Unexpected behavior of NumbaLSODA and nb.cufnc in parallel mode
amar-iastate opened this issue · 2 comments
Hi There,
Thanks for sharing this package. I am seeing up to 20x speedup in my code. As I am simulating the evolution of multiple initial conditions, I want to speed up the code further by using parallel=True
flag in Numba. I adapted the example you provided in Stackoverflow for my code to use NumbaLSODA with parallel=True
flag in Numba. However, I observed that the speedup was marginal even with 8 cores . In some cases, my parallel code was actually slower (!).
After debugging on the 2 state example using the code below, I narrowed the reason down to the way the parameters in the rhs
function are defined. if the parameters are either global variables or passed using the data
argument in lsoda
, the parallel = True
speeds up the code almost linearly versus the number of cores. However, if the parameters are defined locally as in f_local
below, the speed up is marginal. In fact, the parallel version using f_local
is slower than the series version using f_global
or f_param
.
I thought that local declarations of variables is a good coding practice and it speeds up code execution, but this does not seem to be the case with Numba and NumbaLSODA. I do not know if this behavior is caused by cfunc in Numba or NumbaLSODA. It was definitely unexpected and I thought I will bring it to your notice. Do you know the reason for this behavior? Are local constants not compiled just as global constants? I am unable to dig deeper into the reason and was wondering if you could help.
Best
Amar
from NumbaLSODA import lsoda_sig, lsoda
from matplotlib import pyplot as plt
import numpy as np
import numba as nb
import time
a_glob=np.array([1.5,1.5])
@nb.cfunc(lsoda_sig)
def f_global(t, u_, du, p): # variable a is global
u = nb.carray(u_, (2,))
du[0] = u[0]-u[0]*u[1]*a_glob[0]
du[1] = u[0]*u[1]-u[1]*a_glob[1]
@nb.cfunc(lsoda_sig)
def f_local(t, u_, du, p): # variable a is local
u = nb.carray(u_, (2,))
a = np.array([1.5,1.5])
du[0] = u[0]-u[0]*u[1]*a[0]
du[1] = u[0]*u[1]-u[1]*a[1]
@nb.cfunc(lsoda_sig)
def f_param(t, u_, du, p): # pass in a as a paameter
u = nb.carray(u_, (2,))
du[0] = u[0]-u[0]*u[1]*p[0]
du[1] = u[0]*u[1]-u[1]*p[1]
funcptr_glob = f_global.address
funcptr_local = f_local.address
funcptr_param = f_param.address
t_eval = np.linspace(0.0,20.0,201)
np.random.seed(0)
a = np.array([1.5,1.5])
@nb.njit(parallel=True)
def main(n, flag):
# a = np.array([1.5,1.5])
u1 = np.empty((n,len(t_eval)), np.float64)

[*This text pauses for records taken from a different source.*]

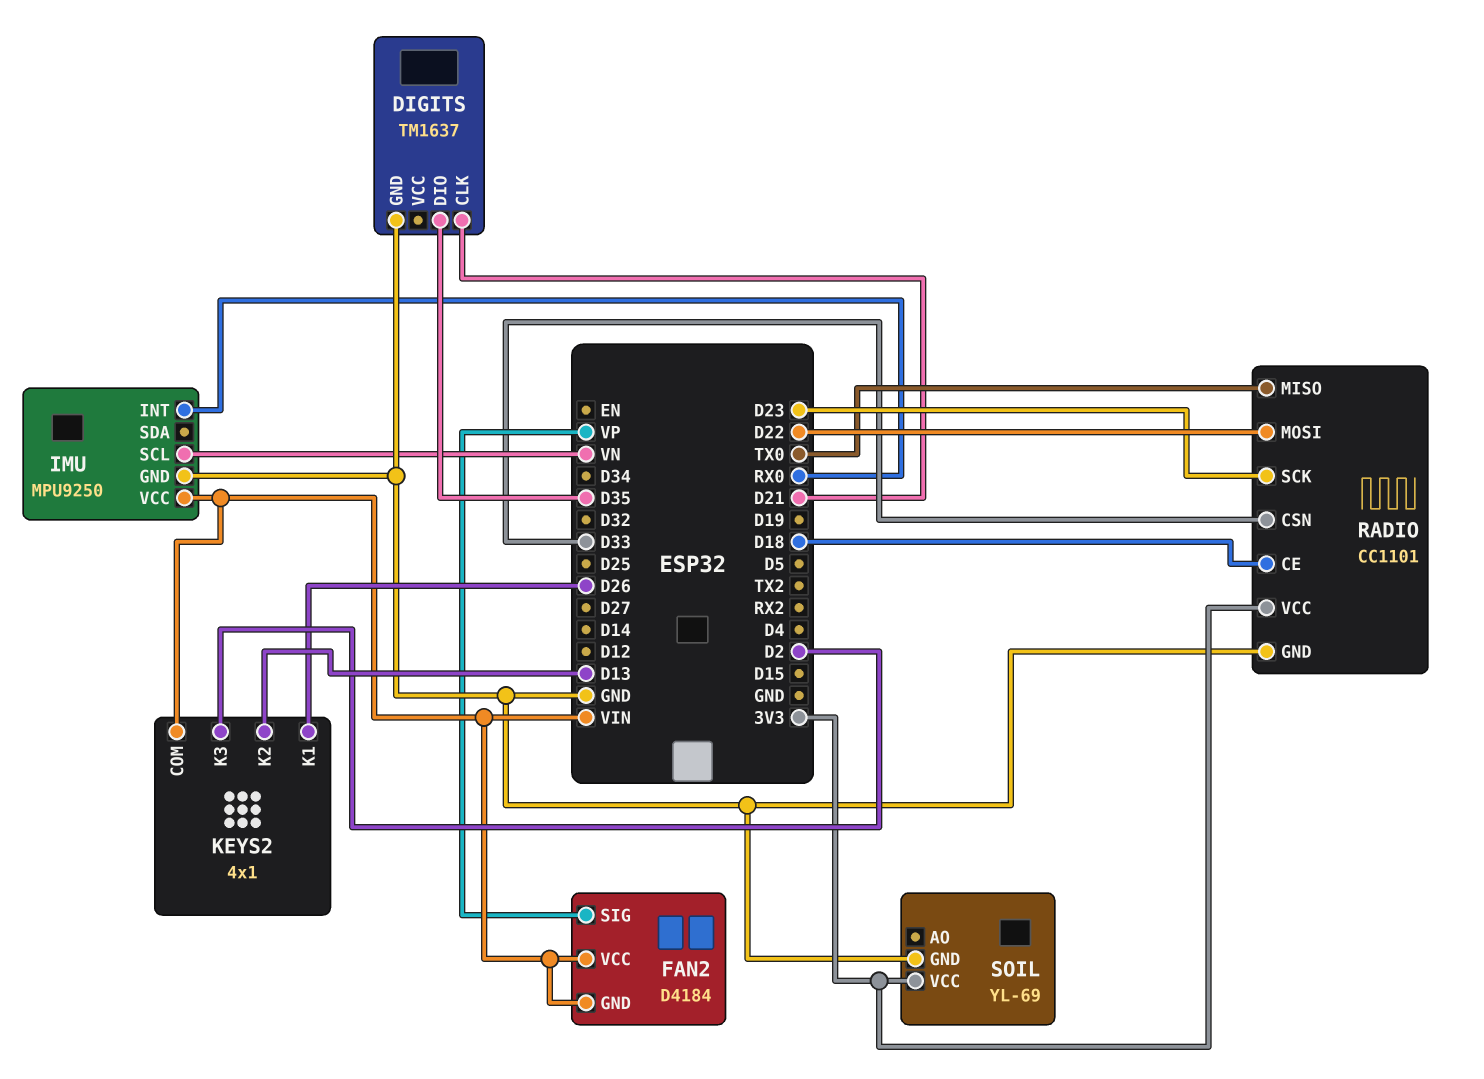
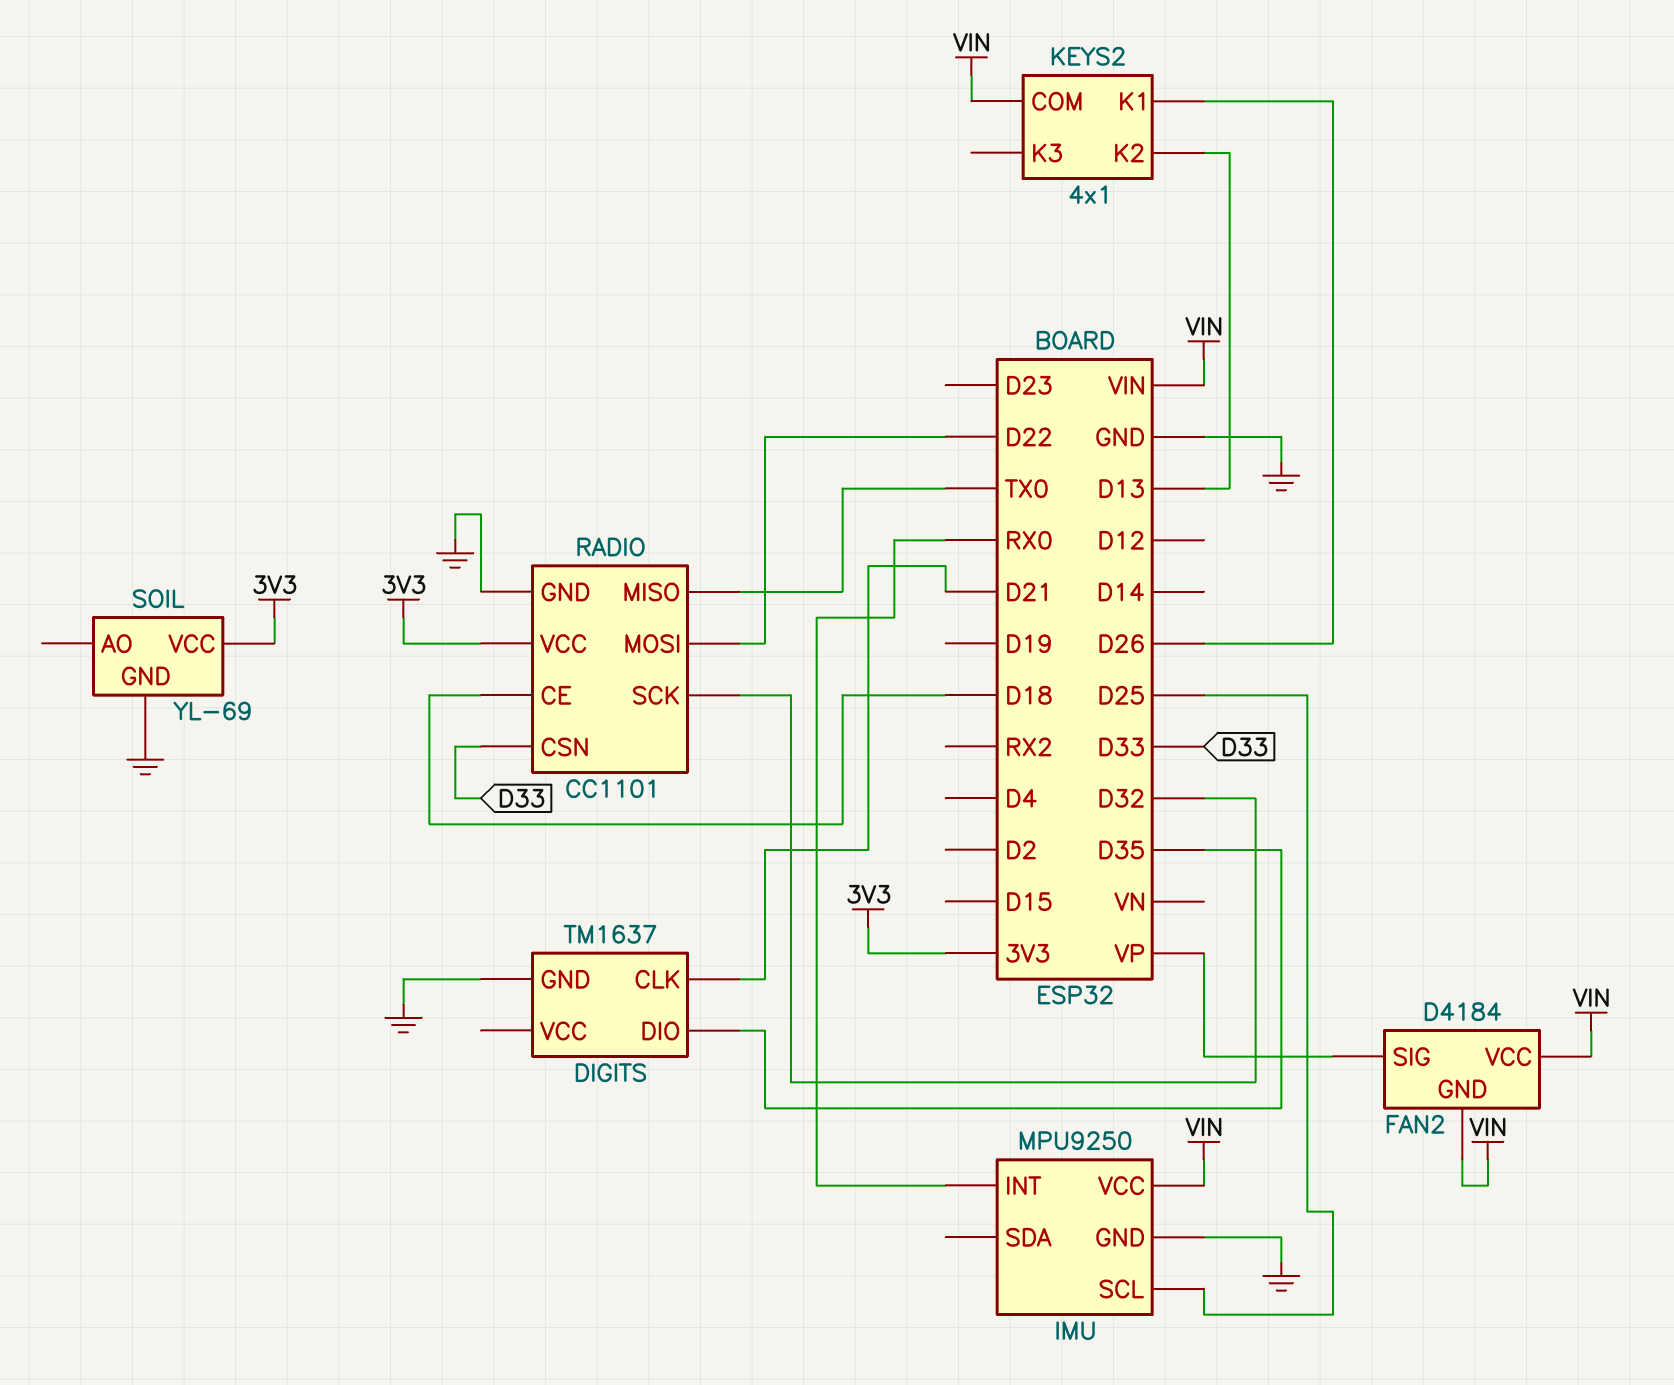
IMU pin SCL: VN -> D25
KEYS2 pin K3: D2 -> none
RADIO pin SCK: D23 -> D32

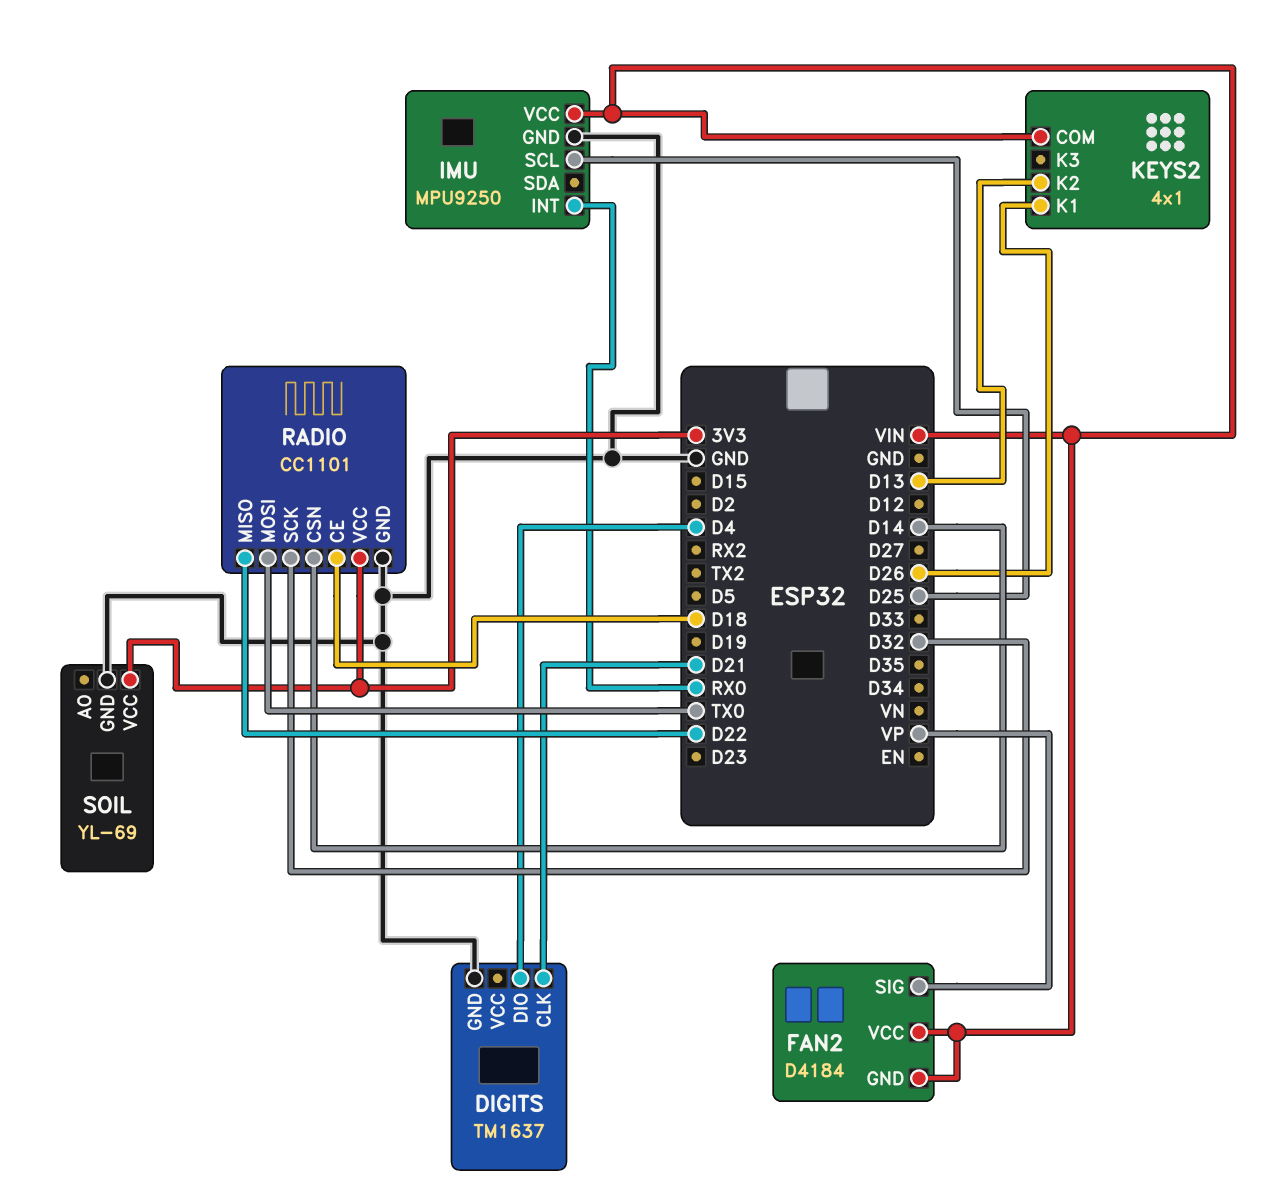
DIGITS pin DIO: D35 -> D4
RADIO pin CSN: D33 -> D14
RADIO pin MISO: TX0 -> D22
RADIO pin MOSI: D22 -> TX0

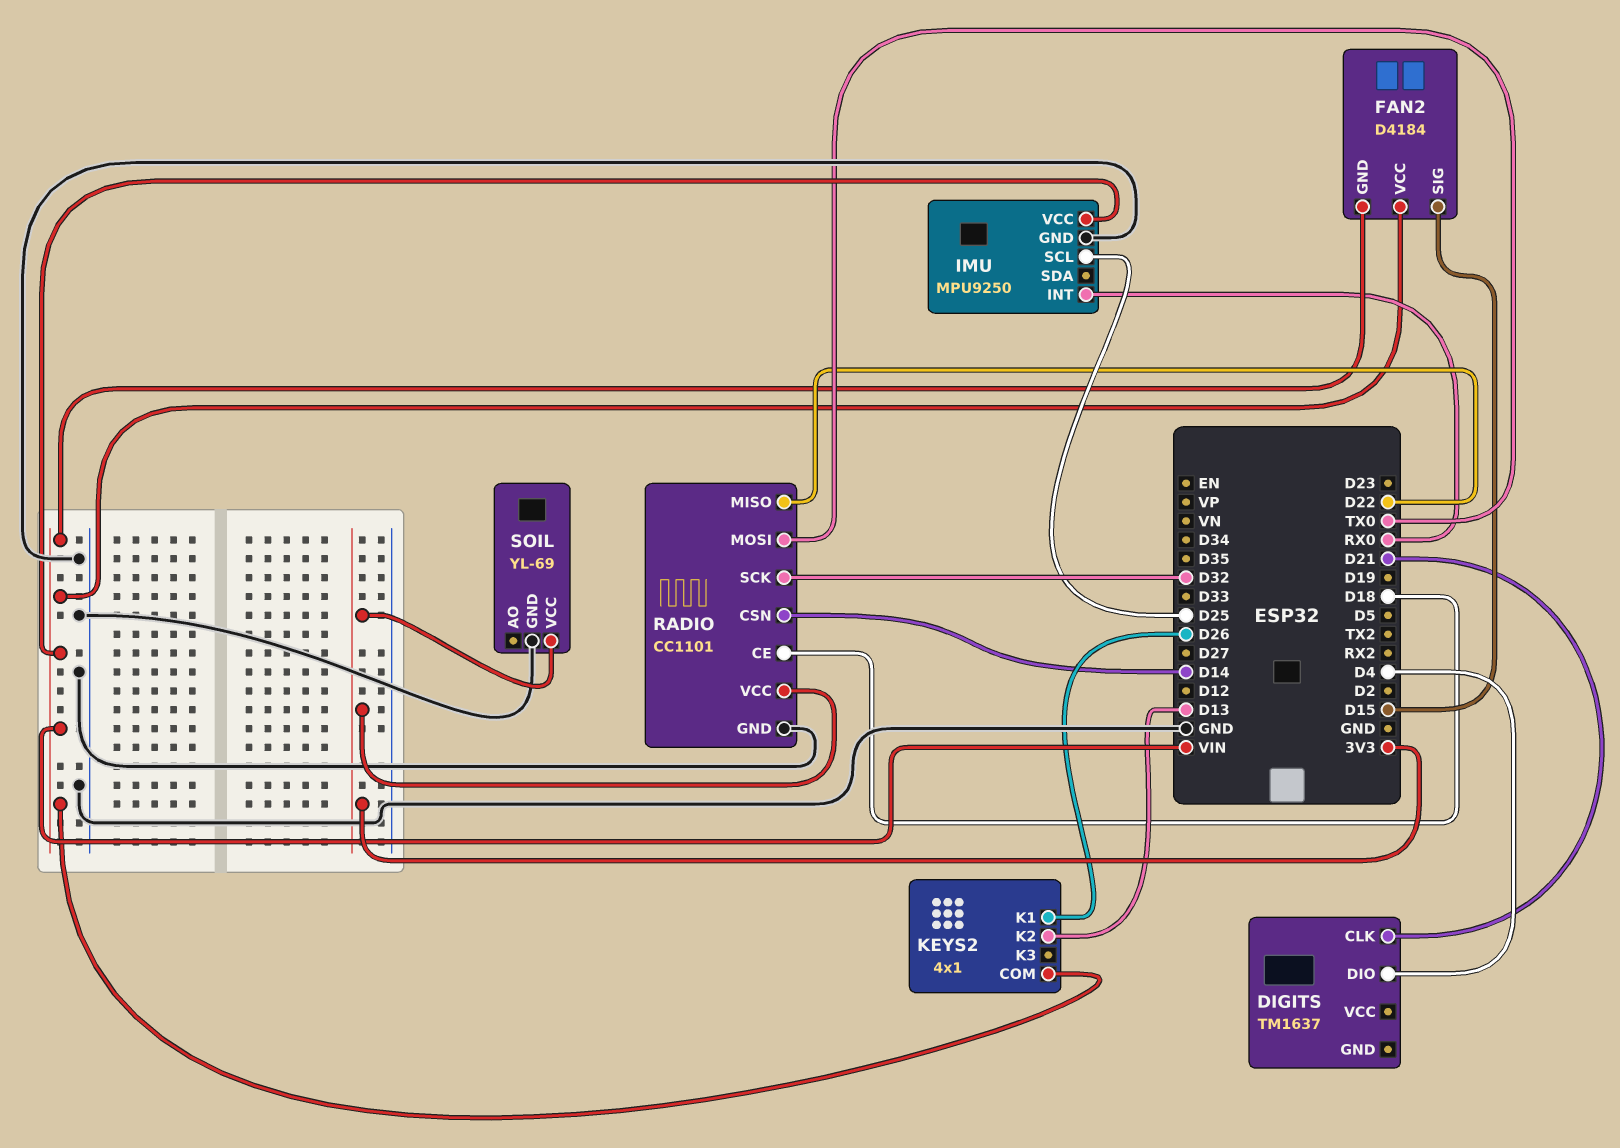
DIGITS pin GND: GND -> none
FAN2 pin SIG: VP -> D15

u2 = np.empty((n,len(t_eval)), np.float64)
for i in nb.prange(n):
u0 = np.empty((2,), np.float64)
u0[0] = np.random.uniform(4.5,5.5)
u0[1] = np.random.uniform(0.7,0.9)
if flag ==1: # global
usol, success = lsoda(funcptr_glob, u0, t_eval, rtol = 1e-8, atol = 1e-8)
if flag ==2: # local
usol, success = lsoda(funcptr_local, u0, t_eval, rtol = 1e-8, atol = 1e-8)
if flag ==3: # param
usol, success = lsoda(funcptr_param, u0, t_eval, data = a, rtol = 1e-8, atol = 1e-8)
u1[i] = usol[:,0]
u2[i] = usol[:,1]
return u1, u2
@nb.njit(parallel=False)
def main_series(n, flag): # same function as above but with parallel flag = False
# a = np.array([1.5,1.5])
u1 = np.empty((n,len(t_eval)), np.float64)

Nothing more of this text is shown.